Harness (with their recent acquisition of Drone.io) is a modern, ambitious CI/CD platform that can be a single platform to build, test, deploy and verify any applications. Harness integrates with tools like Service Now and Jira to enable approval workflows. It integrates with monitoring tools (like DataDog, Splunk or CloudWatch) and applies AI to metrics to automate deployment workflows like rollbacks. Lastly, it is intuitively easy to create dashboards like the DORA4 to provide feedback.
Harness provides a more visual and template based CD pipeline definition process than GitLab, enabling developers get up and running with only a few clicks to complete a end-to-end deployment platform.

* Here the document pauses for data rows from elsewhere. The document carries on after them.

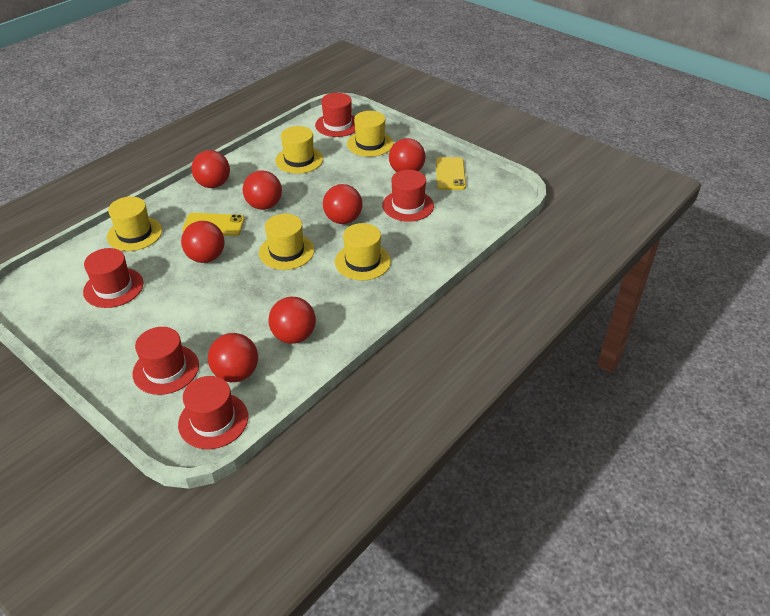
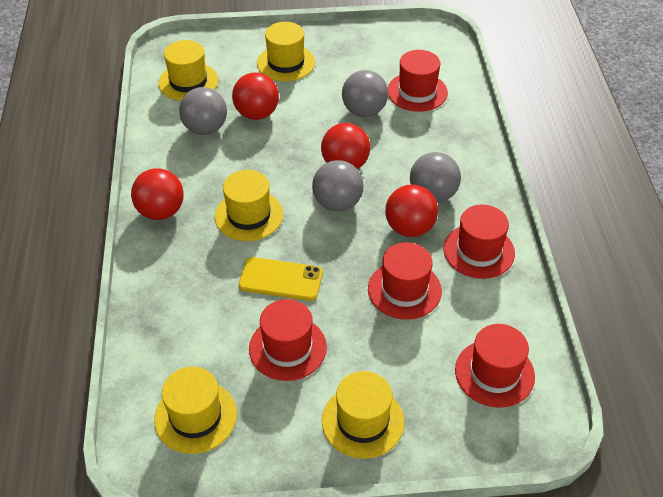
grey ball: 0 -> 4
red ball: 7 -> 4
yellow phone: 2 -> 1

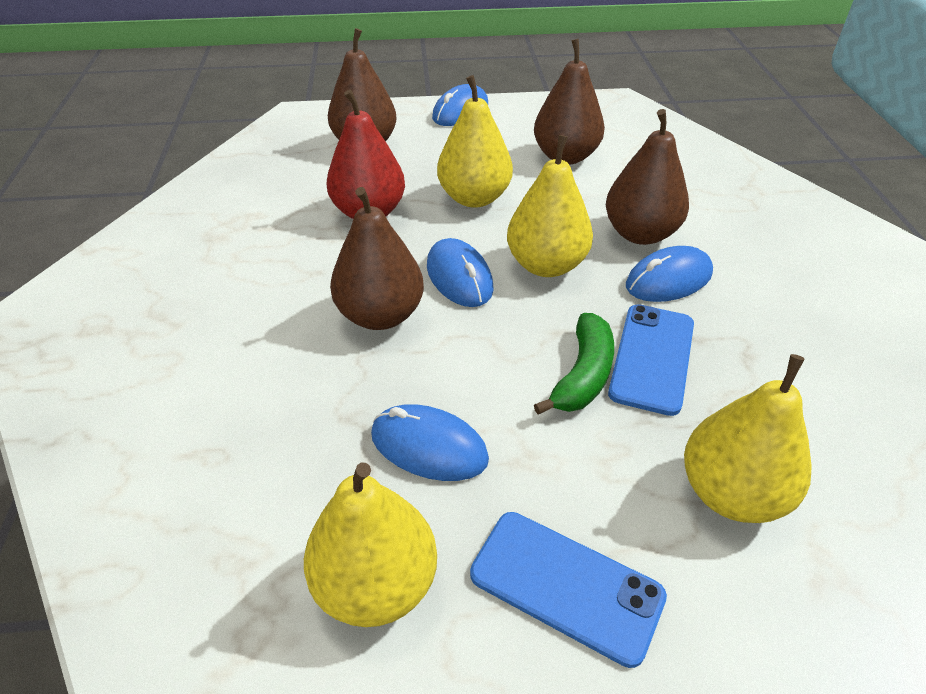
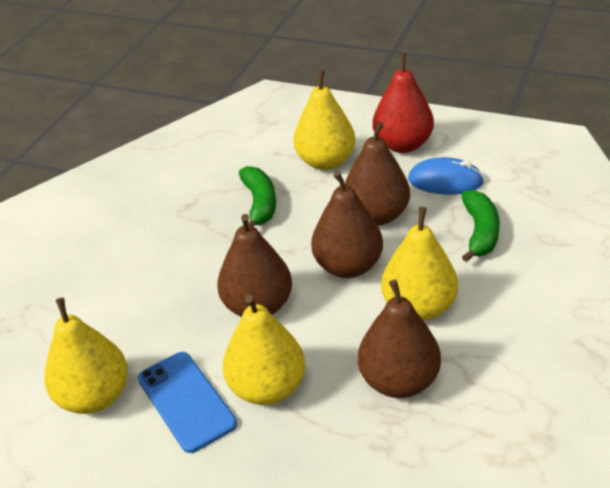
blue mouse: 4 -> 1
blue phone: 2 -> 1
green banana: 1 -> 2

Spinnaker, born out of Netflix, is an open-source, cloud-native, multi-cloud continuous delivery platform for releasing software changes.
It views its solution in three parts. First, application management which enables users to visualize and manage cloud resources. Second, application deployment is a powerful and flexible pipeline management system with integrations to the major cloud providers and treats deployments as a first-class citizen. Lastly, managed delivery combines application management and delivery, and enables users to specify what they want in declarative format.
Spinnaker's advantage points are:
Waypoint, by Hashicorp, provides a modern workflow to build, deploy, and release across platforms. Waypoint uses a single configuration file and common workflow to manage and observe deployments across platforms such as Kubernetes, Nomad, EC2, Google Cloud Run, and more. It maps artifacts to runtime after the test and build phases. Waypoint sits alongside the source code, and enables declarative deployment - it takes the manifest of how the platform is configured and will execute the steps sequentially unique for each platform. Waypoint can be used with GitLab CI and even with the Auto DevOps workflow with deployments being done by Waypoint.
Argo CD is a declarative, GitOps continuous delivery tool for Kubernetes. It is part of the Argo Project which is a incubation project in CNCF. Argo CD is a declarative, GitOps continuous delivery tool for Kubernetes. Argo CD is installed as an application in its own namespace in a cluster. Optionally, you can also register additional clusters to do multi-cluster deployments.
Beyond enabling users to practice GitOps, Argo CD does a great job reporting and visualizing the differences between your target state and live state, which greatly facilitates learning and understanding for operators.
Weaveworks positions itself as a Kubernetes platform, enabling devops teams to do GitOps, to manage cluster lifecycles, and to monitor applications. Weaveworks operates a SaaS solution that operates the various open source projects it maintains. Of the open source tools, particularly notable in the deployment context is Flux which enables GitOps, Flagger which enables canary deployments. Scope which enables visualization of Kubernetes, and Cortex which enables monitoring.